I’ve been really really bad at this obsessing thing at times. It took my a long time to realize some of my obsessions didn’t in anyway fit with me and an entire personality overhaul of someone was needed to get the result.

I was willing. I would work and compromise and man I’ll be the best ever so they know…

Oft. Let me just tell you that from where I sit now, these situations in my life where I just couldn’t let go of something (usually boys.) always turned out in away that next time it was so much better I couldn’t even imagine a reality that could surpass it.

I would obsess over keep me here, right in this perfect moment.

But you know what? All my replacements, people and situations that assumed roles others didn’t want, they all treat me better and are so much more rewarding than last time…

I’ve had this happen three times with men I was certain I’d never find anyone who could love me like I loved them, I’d never be accepted, I’d always have to pretend…

Anytime I found a man that ticked off any of the hard check marks in my list, I tried to assume I could settle, make do and manipulate my way to the rest.

Life isn’t perfect. I didn’t want perfect, I wanted real. I wanted to receive the same quality of love I give, with someone I I felt it for too.

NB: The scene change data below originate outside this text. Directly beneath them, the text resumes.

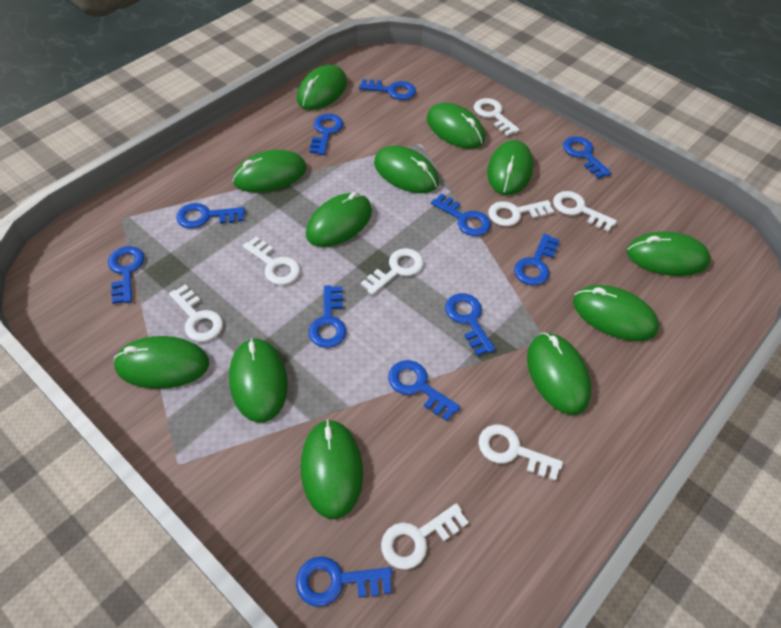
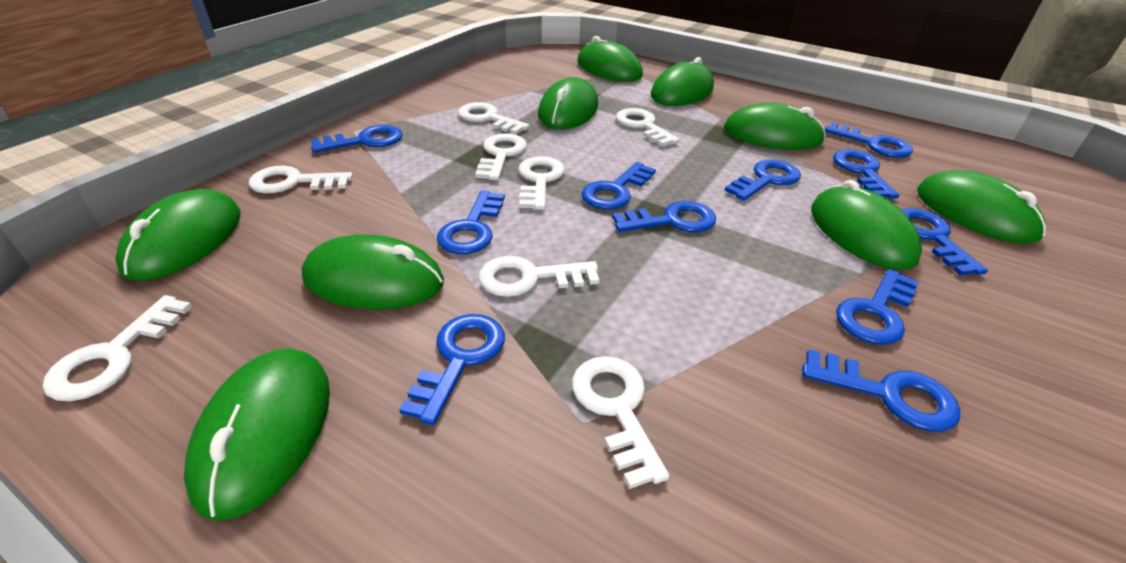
green mouse: 12 -> 9

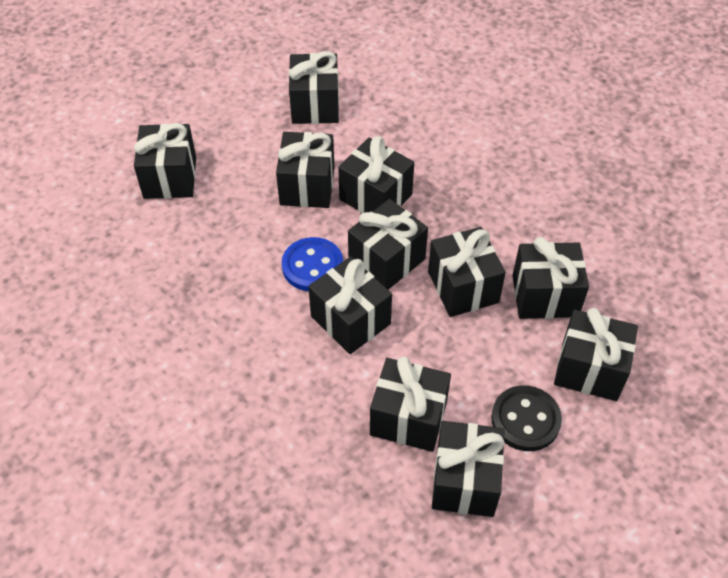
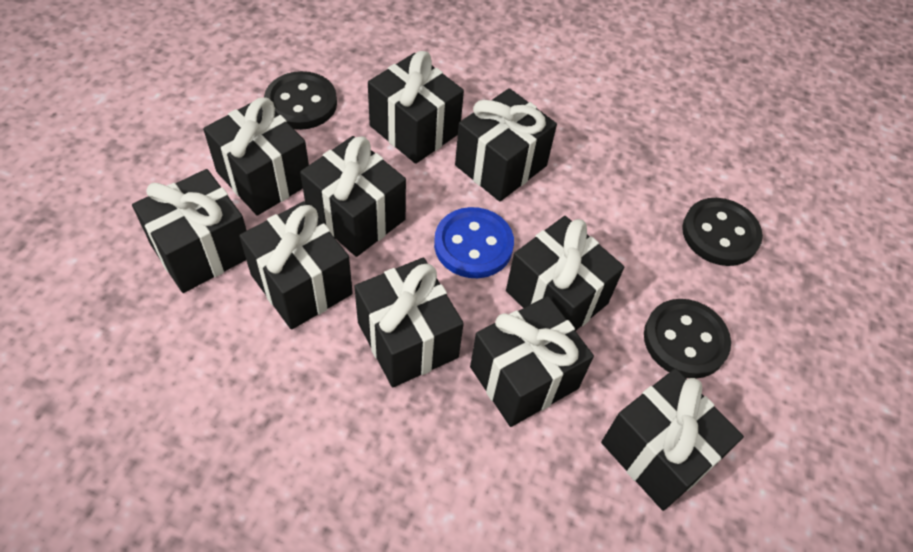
black button: 1 -> 3
black gift: 11 -> 10

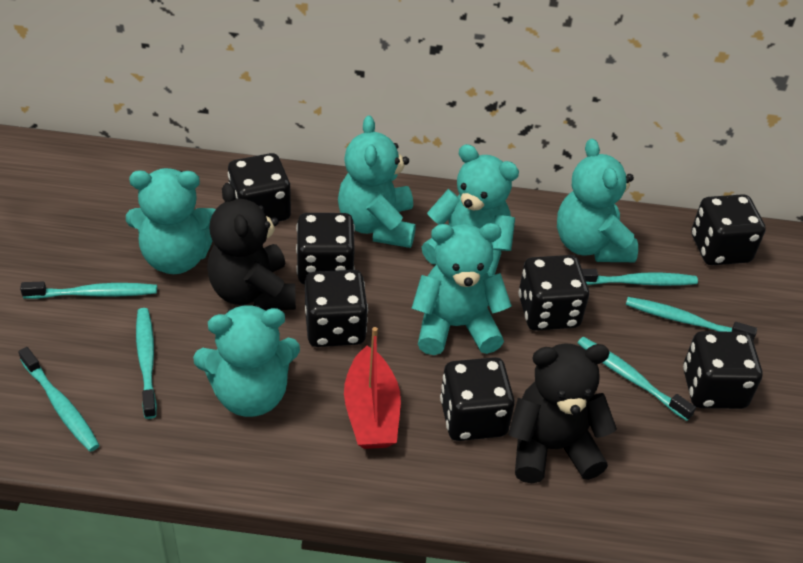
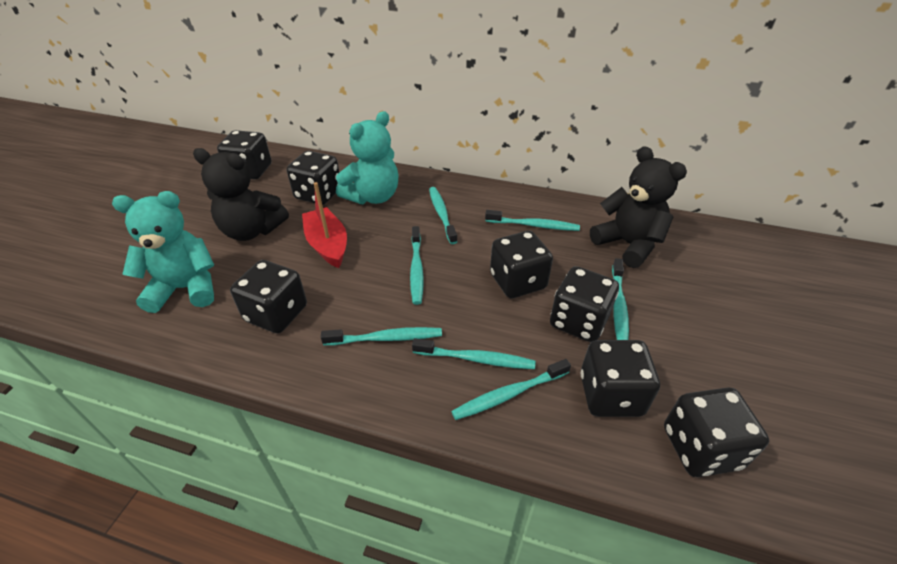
turquoise teddy bear: 6 -> 2
turquoise toothbrush: 6 -> 7

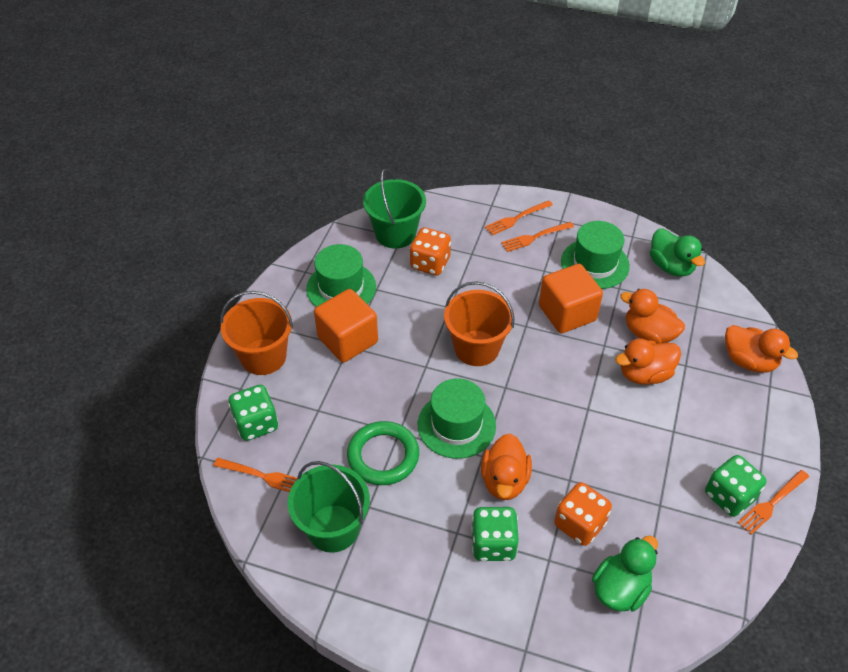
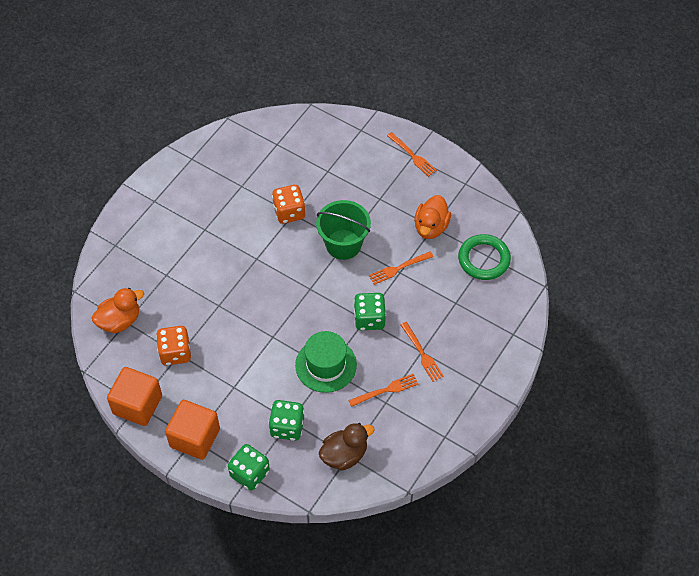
brown duck: 0 -> 1
green bucket: 2 -> 1
green duck: 2 -> 0
green hat: 3 -> 1
orange bucket: 2 -> 0
orange duck: 4 -> 2

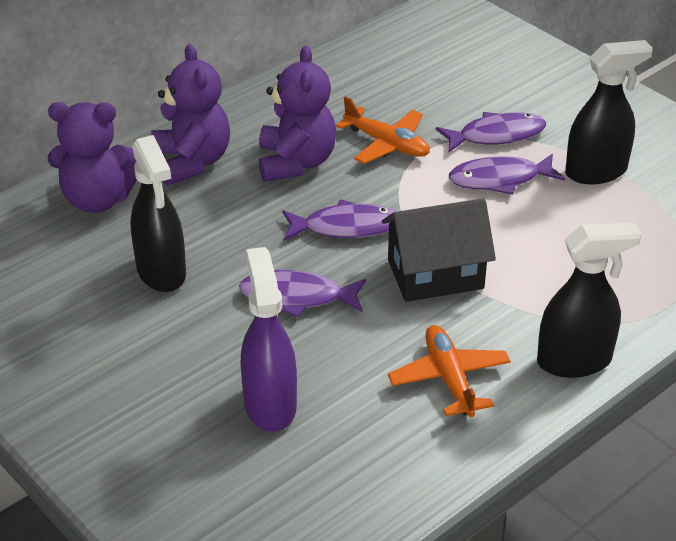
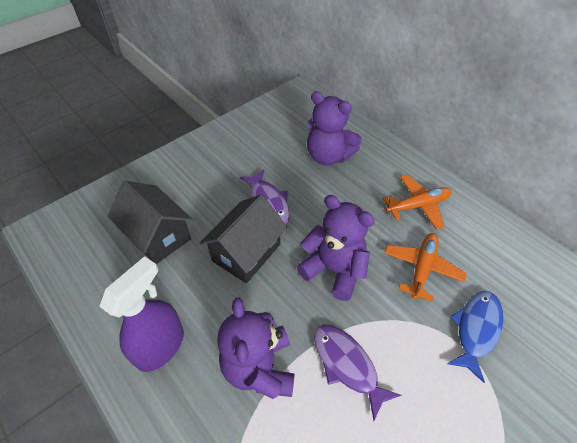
black house: 1 -> 2
black spray bottle: 3 -> 0
blue fish: 0 -> 1
purple fish: 4 -> 2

The times I could have had what I wanted I didn’t feel it… :rofl::woman_facepalming:

My husband and I argue over the stupidest shit, get passionately offended at things that are impossible to get offended at its normal life but still such a better relationship and connection that it’s difficult to relate to people who haven’t made a friendship of this kind.

Which is the one thing that’s different this time. We were real friends before the relationship. Like to the point that even though I was dating someone, I knew that I would be a down right rotten jealous bitch if he started dating someone.

I also knew if he started dating someone he’d put me above her. It would be one of those real friends before fake bitches scenarios and wouldn’t be able to stop myself from pointing out every flaw…

It only took six weeks from time we bumped into each till I had that realization. I had known him as a customer at my job 16 years ago but I only knew him from work back then.

So don’t be discouraged. I don’t know what it is that won’t manifest but I do know if it’s some sort situation where you swear the universe just won’t let you have what you deserve…

It’s actually could be the opposite. What you picked probably isn’t close to what you deserve or would actually make you happy.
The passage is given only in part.